I was happy and disappointed at the same time: happy because the root cause of the issue had finally been found, and disappointed because the issue had to be escalated a lot further to be resolved. We agreed that I’d take this issue into my own hands again, and that I’d let them know if I achieved something.

Fortunately, PAN has a convenient link below a URL’s classification to request a change. My hopes weren’t high, because why would a multi-billion dollar company act on the request of a single person in a medium-sized research project? Still, there was no point in not trying, so I submitted a change request.

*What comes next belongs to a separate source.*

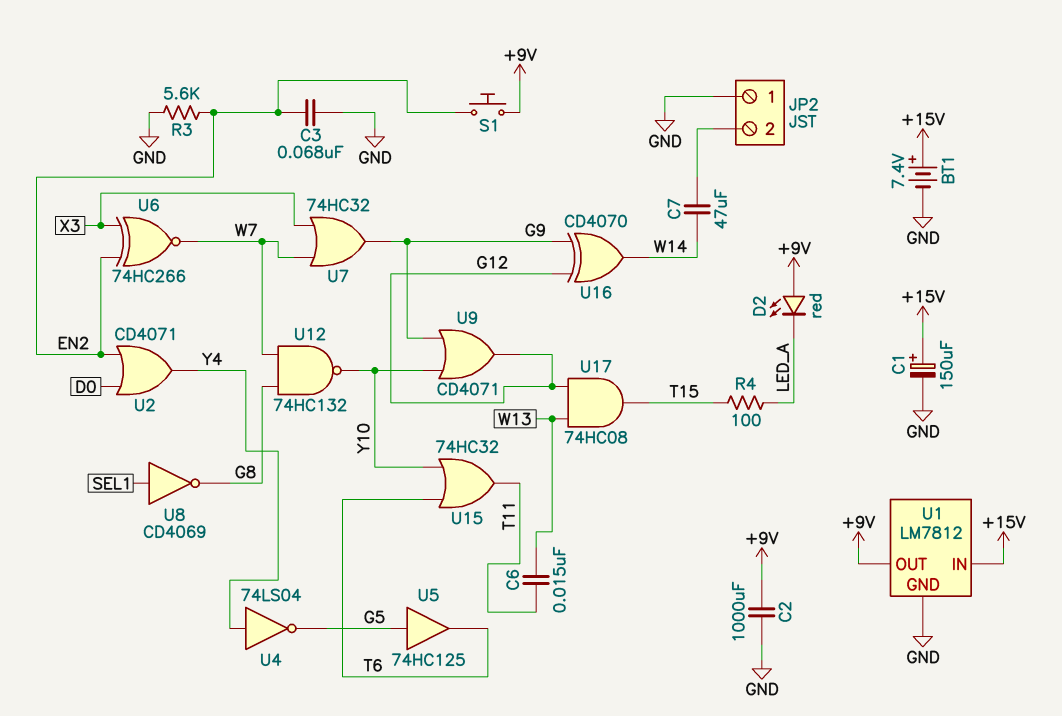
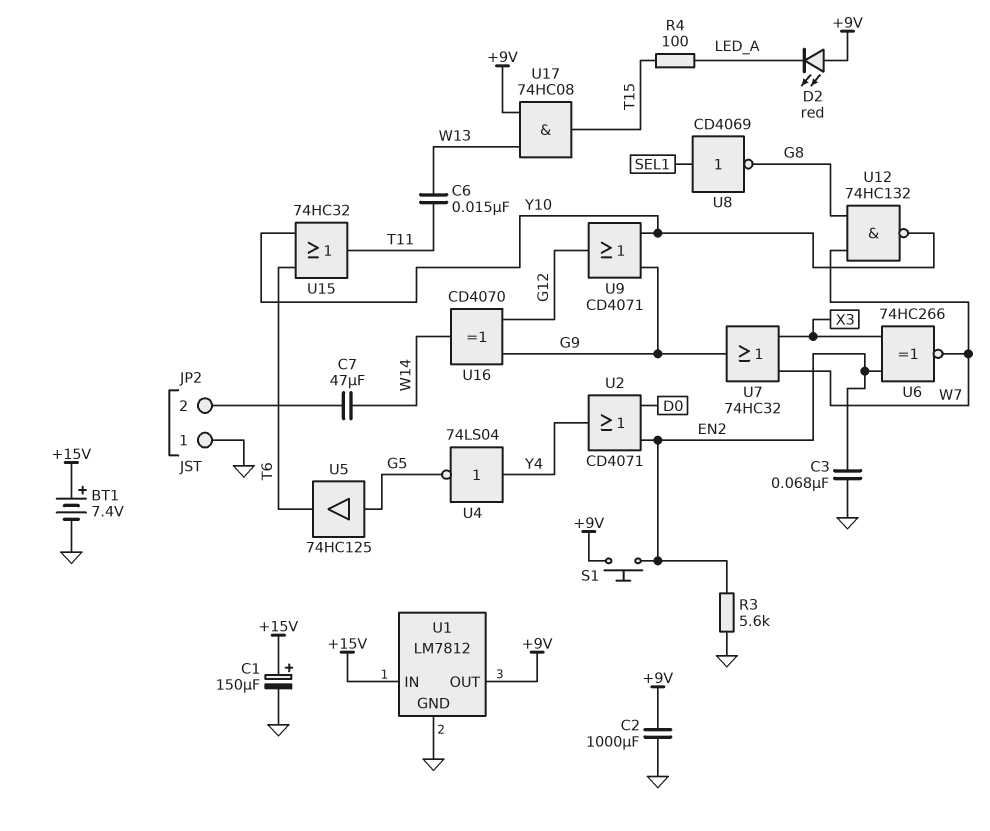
U17: AND 74HC08 (in G12, in W13, out T15) -> AND 74HC08 (in +9V, in W13, out T15)

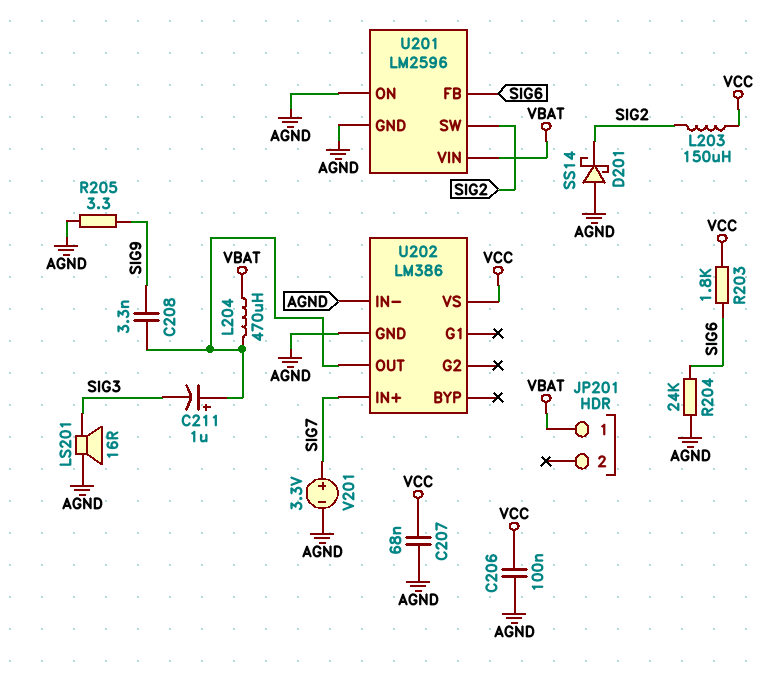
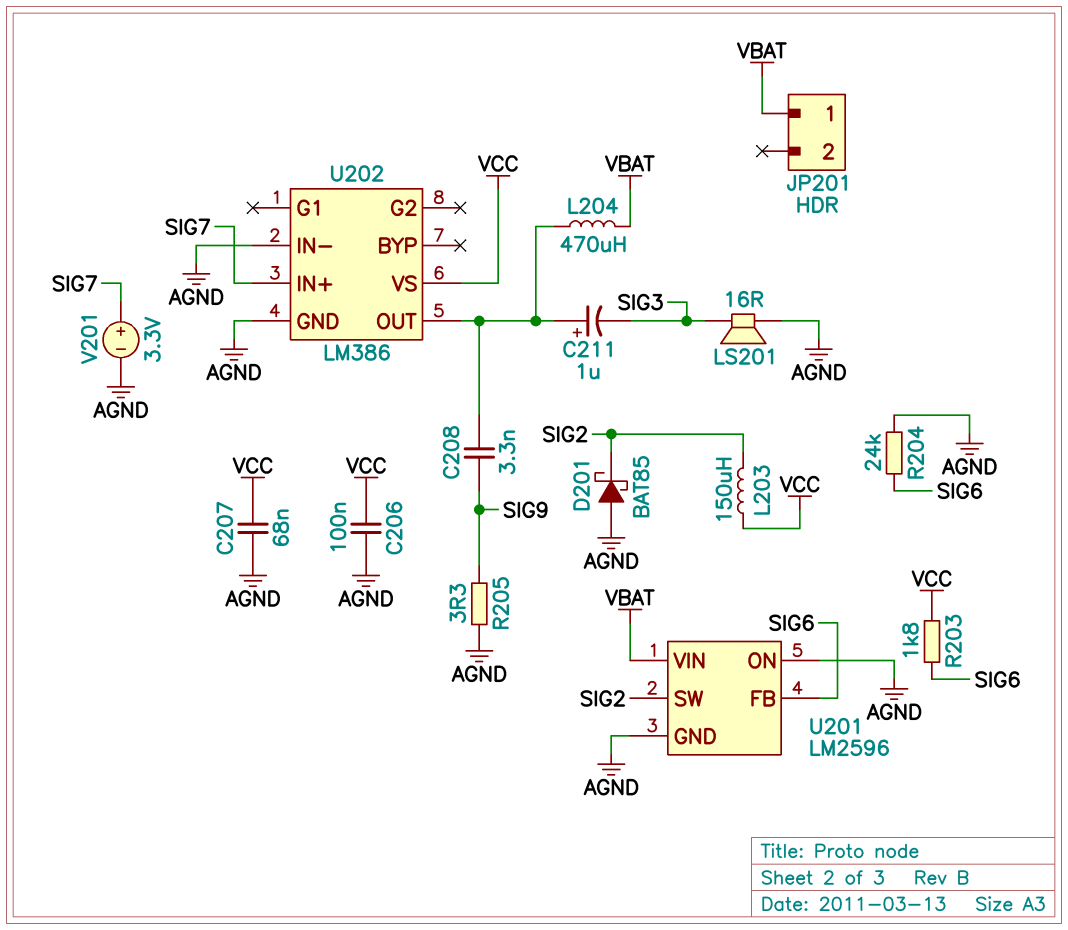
D201: schottky SS14 (A AGND, K SIG2) -> schottky BAT85 (A AGND, K SIG2)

Within five hours, they accepted my request. Five hours! This was a lot faster than I could’ve ever imagined. I opened my browser and typed in steelink.org … and then I remembered nginx was still running on the server. So I ended up seeing the “Welcome to nginx!” page, but I’ve never been happier to see a naked, publicly-accessible nginx web server with a dodgy TLS configuration. I SSH’d into the server, stopped nginx, started Steelink, waited a minute and refreshed my browser.

I gave Noel a final call to tell that everything was in working order again. I pinged everyone in the Slack server to say that Steelink had risen from the ashes. I felt the weight of an issue that I couldn’t have resolved on my own being lifted off my shoulders.

Jett: “WTF?”
Me: “How do you think I felt when I saw that?”
Jett: “This is the most random sh** I ever heard.”

So why was Steelink classified as grayware? I’m sure that no human looked at our site and thought “hm, yes, this has to be work of someone trying to deceive their users”. Maybe someone owns a domain similar to steelink.org and thought we were trying to draw traffic away from their service. Or maybe some artificial intelligence at PAN mistakenly blacklisted our domain during some routine database maintenance task. I don’t know, nor do I really care at this point. All that matters to me is that things are running smoothly again … well, until the next Steelink outage, that is.

There are a few more closing remarks that I’d like to get off my chest. First, we all make mistakes. Sure, the issue could’ve been resolved on day one, but hindsight is always 20/20. I don’t mean to push the blame on any person or entity, because I sure don’t need to put fuel to an already well-lit bonfire. All I want to show with this post are the things that I learned along the way of getting this issue fixed.

Second, this is not an endorsement of or advertisement for PAN. I have never used any of their products, nor am I familiar with them. All I can say is that I was impressed by the fast response time to my reclassification request. So good job, PAN. You earned yourself a cookie, but only if you click “Accept All” on the cookie banner first.